In confirming that this position regarding the realization of the s. 69(5) loss was still valid in the context of such post-mortem planning, even if legal and commercial constraints prevent the winding-up of the corporation within three years of the death of the beneficiary spouse (although, of course, this would not be as good a result), CRA stated:

Where the conditions and technical parameters of subsection 40(3.6) apply, the Trust finds itself in a situation of immediate double taxation (capital gain on the death of the beneficiary spouse and deemed dividend on the redemption of the corporation's shares). … The CRA does not consider that the use of post mortem transactions to eliminate the capital gain arising on the death of the beneficiary spouse in order to limit double taxation at the trust level results in a situation of [GAAR] abuse … .

In 2013-0480361C6, CRA confirmed that s. 129(1.2) did not apply in the above situation. In also confirming this position, CRA stated:

Generally, where, in light of the facts and circumstances of a particular situation, post mortem planning is undertaken primarily to prevent the application of the loss limitation rule in subsection 40(3.6) to limit double taxation and, to the extent that the integration principle is respected, i.e., a corresponding tax is ultimately paid by the Trust on the deemed dividend received, the CRA would be of the view that the specific anti-avoidance rule in subsection 129(1.2) should not apply in those circumstances.

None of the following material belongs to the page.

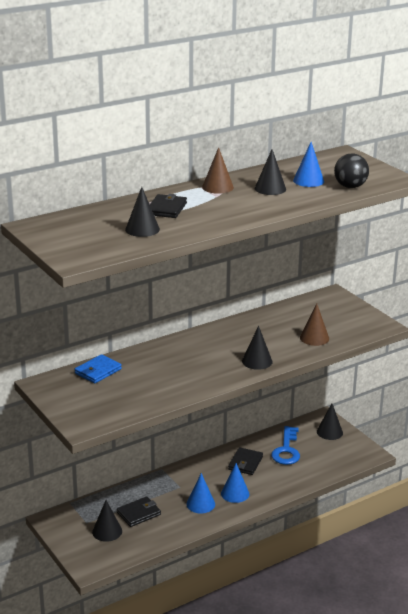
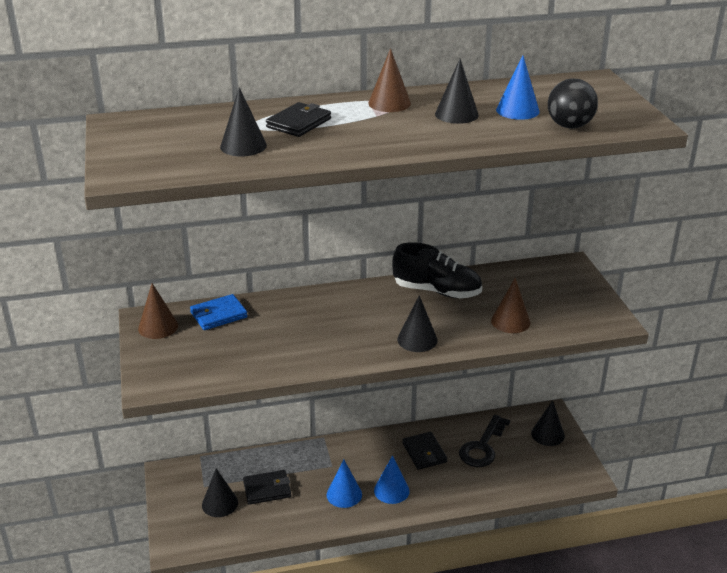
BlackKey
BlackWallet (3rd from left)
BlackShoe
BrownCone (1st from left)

Neal Armstrong. Summaries of 10 October 2024 APFF Roundtable, Q.13 under s. 69(5) and s. 129(1.2).

The October 10, 2024 APFF Financial Strategies and Instruments Roundtable is now available in English

We have uploaded our translation of the written questions posed at the 10 October 2024 APFF Financial Strategies and Instruments Roundtable held in Gatineau and of the Income Tax Ruling Directorate’s provisional written answers. We have also made some minor corrections to our summaries of the questions posed, and of our translation of the full text of the provisional answers given, at the (regular) 10 October 2024 APFF Roundtable.

CRA finds that the testing of a NAL relationship regarding the ACB grind under ss. 84.1(2)(a.1) and 84.1(2)(a.1)(ii) occurs when the shares are acquired, rather than when transferred as described in s. 84.1

In 2020, Mr. X married the daughter of Mr. Y and also acquired the shares of PME Inc. from Mr. Y (who claimed the capital gains exemption). In 2022, Mr. X ceased to be related to Mr. Y by virtue of the death of his spouse or the rupture of their marriage.

If in 2024, Mr. X transferred his shares of PME Inc. on a s. 85 rollover basis to his holding company, would s. 84.1 reduce the ACB of his shares of PME Inc., or is the determination of the non-arm’s length relationship under s. 84.1 to be made, not in 2020, but at the time it is engaged (in 2024 in this rollover transaction)? CRA stated:

At the time Mr. X acquired the shares of the capital stock of PME Inc., there was a non-arm's length relationship between Mr. X and Mr. Y, and the CGD was claimed by Mr. Y in respect of that disposition. There was therefore a non-arm's length relationship both at the time referred to in paragraph 84.1(2)(a.1) and at the time referred to in subparagraph 84.1(2)(a.1)(ii). Consequently, for the purposes of applying section 84.1 to the sale to his holding company, the ACB of the shares of the capital stock of PME Inc. held by Mr. X must be reduced by the CGD claimed by Mr. Y.

Neal Armstrong. Summary of 10 October 2024 APFF Roundtable, Q.12 under s. 84.1(2)(a.1)(ii).